DatasetGroup: CREATE PENDING
DatasetGroup: ACTIVE


### Create Datasets

In [4]:
dataset_type = "INTERACTIONS"
create_dataset_response = personalize.create_dataset(
    name = "recommender-test-interactions",
    datasetType = dataset_type,
    datasetGroupArn = dataset_group_arn,
    schemaArn = interactions_schema_arn)

# Get the ARN
dataset_arn_i = create_dataset_response['datasetArn']
print(dataset_arn_i)

In [5]:
dataset_type = "USERS"
create_dataset_response = personalize.create_dataset(
    name = "recommender-test-users",
    datasetType = dataset_type,
    datasetGroupArn = dataset_group_arn,
    schemaArn = users_schema_arn)

# Get the ARN
dataset_arn_u = create_dataset_response['datasetArn']
print(dataset_arn_u)

## Prepare, create, and wait for Dataset Import Job

Import your training data into Amazon Personalize by first creating an empty dataset group and then an empty dataset in that dataset group. Next, create an import job that populates the dataset with data from your Amazon S3 bucket. 

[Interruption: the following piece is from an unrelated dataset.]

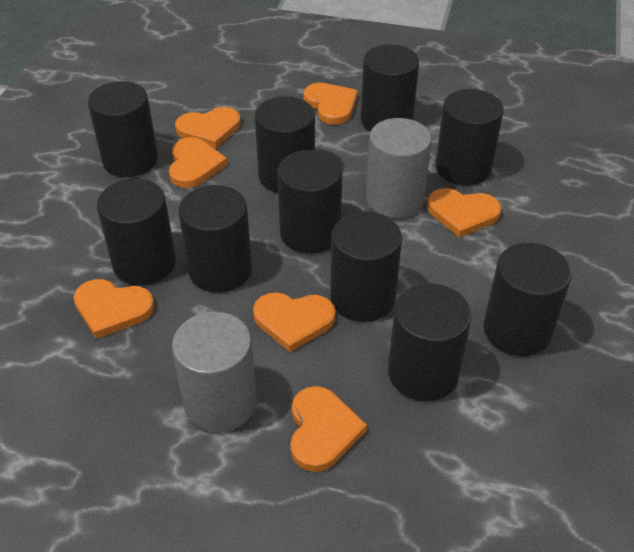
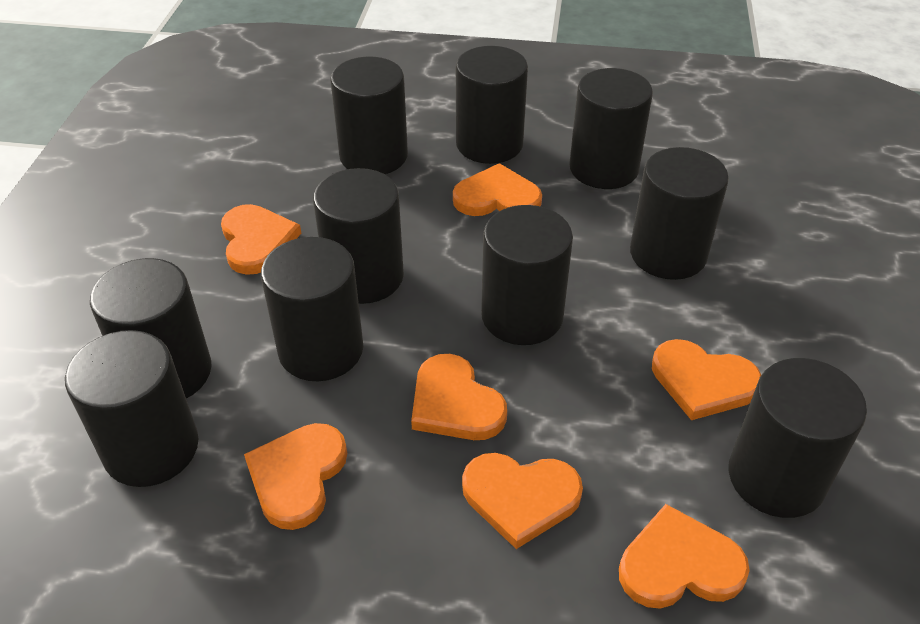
grey cylinder: 2 -> 0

The `roleArn` parameter specifies the AWS Identity and Access Management role that gives Amazon Personalize permissions to access your Amazon S3 bucket. (Because I have initially already set up a Personalize role in the console (see [docs](https://docs.aws.amazon.com/personalize/latest/dg/setup.html)), the first code cell is inactive and I simply load the existing roleArn in the second code cell.)

In [21]:
# """Create Personalize role"""

# iam = boto3.client("iam")

# role_name = "PersonalizeRole"
# assume_role_policy_document = {
#     "Version": "2012-10-17",
#     "Statement": [
#         {
#           "Effect": "Allow",
#           "Principal": {
#             "Service": "personalize.amazonaws.com"
#           },
#           "Action": "sts:AssumeRole"
#         }
#     ]
# }

# create_role_response = iam.create_role(
#     RoleName = role_name,
#     AssumeRolePolicyDocument = json.dumps(assume_role_policy_document)
# )

# # AmazonPersonalizeFullAccess provides access to any S3 bucket with a name that includes "personalize" or "Personalize" 
# # if you would like to use a bucket with a different name, please consider creating and attaching a new policy
# # that provides read access to your bucket or attaching the AmazonS3ReadOnlyAccess policy to the role
# policy_arn = "arn:aws:iam::aws:policy/service-role/AmazonPersonalizeFullAccess"
# iam.attach_role_policy(
#     RoleName = role_name,
#     PolicyArn = policy_arn
# )

# time.sleep(60) # wait for a minute to allow IAM role policy attachment to propagate

# role_arn = create_role_response["Role"]["Arn"]
# print(role_arn)

In [43]:
# Load existing role ARN
role_arn = "" # hidden from public

In [21]:
"""Create dataset import job for interactions"""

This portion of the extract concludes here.